How can the news that I need to spend $1000 be a good thing? Consider that the alternative is that I scrap everything and start over.
Mark of the Unicorn (aka MOTU) announced an upgrade path for owners of their recording systems. Anyone with a 424 card (the PCI card which connects to the Mac) can, for $69, upgrade to the new 424/G5 card which will be necessary to run in one of Apple Power Mac G5’s PCI-X slots. This benevolent policy was unfortunate not extended to include people like myself, owners of 324 card-based systems. The bottom line now is that I can either sell my MOTU 24i recording system (which is one avenue MOTU tech support recommended) and start over afresh, or I can spend $1000 on a MOTU 2408mk3 core system to which I can connect my 24i.
I’ll probably opt for the latter, though spending another $1000 on recording equipment wasn’t really in the cards. It will inevitably delay my G5 purchase, probably until next year. But seeing as how there is no other upgrade path and the alternative is, well, buying a MOTU 2408mk3 core-like system anyway, I might as well just build up my studio to include the 24i I already have.
All of this is not to say, however, that I’ve not been making progress on getting my recording studio back together. As you may recall, my G3/300 PowerLogix accelerator crapped out in the late spring turning my Power Mac 7600 from a G3 back into, well, a Power Mac 7600. That’s too slow to record much of anything, in case you were wondering.
I installed a Sonnet G4/700 accelerator yesterday, and I’m happy to report that it has been rock solid. Speeds are clearly better than my G3/500 PowerBook (aka Trinity) and on some Altivec-based tasks, a great margin better. MP3 encoding, for example runs at about 3.5x on the PowerBook and 10.2x on the G4/700. A G4/700 will be more than enough juice to record multiple tracks of audio and MIDI dataÂ—especially since everything I’ve done up to this point has been on a G3/300. So the Power Mac 7600 (aka Zephyr, or Zeph for short) is looking good on the processor speed front.
I’m also in the process of upgrading the RAM. The machine only has 96 MB at present; I’ve got another 256 MB coming on Tuesday. That’ll give me 352 MB of RAM with four open RAM slots to go should I need to juice up the system even more.

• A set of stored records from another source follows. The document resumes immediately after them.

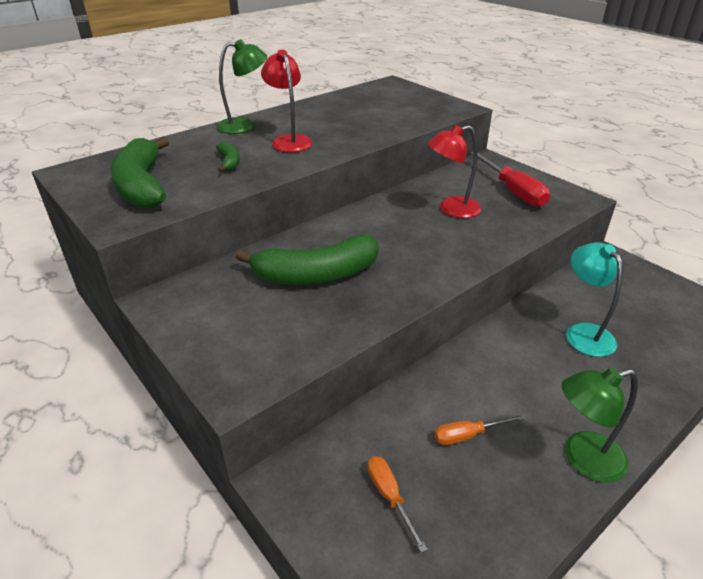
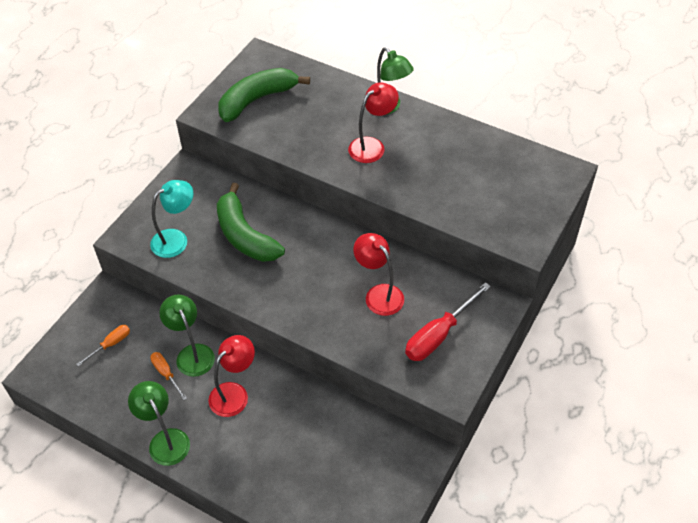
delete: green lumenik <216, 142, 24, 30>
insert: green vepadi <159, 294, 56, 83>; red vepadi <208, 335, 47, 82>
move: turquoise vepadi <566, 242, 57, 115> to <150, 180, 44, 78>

The hard drives have proved problematic. I’ve got a 9.1 GB IBM SCSI drive internally and I was hoping to upgrade the second 1 GB Apple drive to a 9.1 Western Digital. Thus far using the IBM and Western Digital drives together hasn’t worked. I get system lock-ups requiring a hot restart, and that’s never a good thing. I tested the IBM drive with different 1.2 GB Apple drive last night, and it worked fine, so I guess I’m sending the Western Digital back unless tech support has a solution for me. I’d guess it was a SCSI termination issue, but I’m not sure why since it looks to me like everything is terminated properly. Anyway, I’m still messing with this end of things. Regardless, even 1.2 GB is enough space to record a song or two before dumping down to a Jaz cartridge or CD-RW.
Even with the news that my purchase of G5 is now delayed by the need to buy another MOTU system (which admittedly does have it’s own advantages), I’m very close now to being able to record music again. The long, tuneless summer is coming to a close.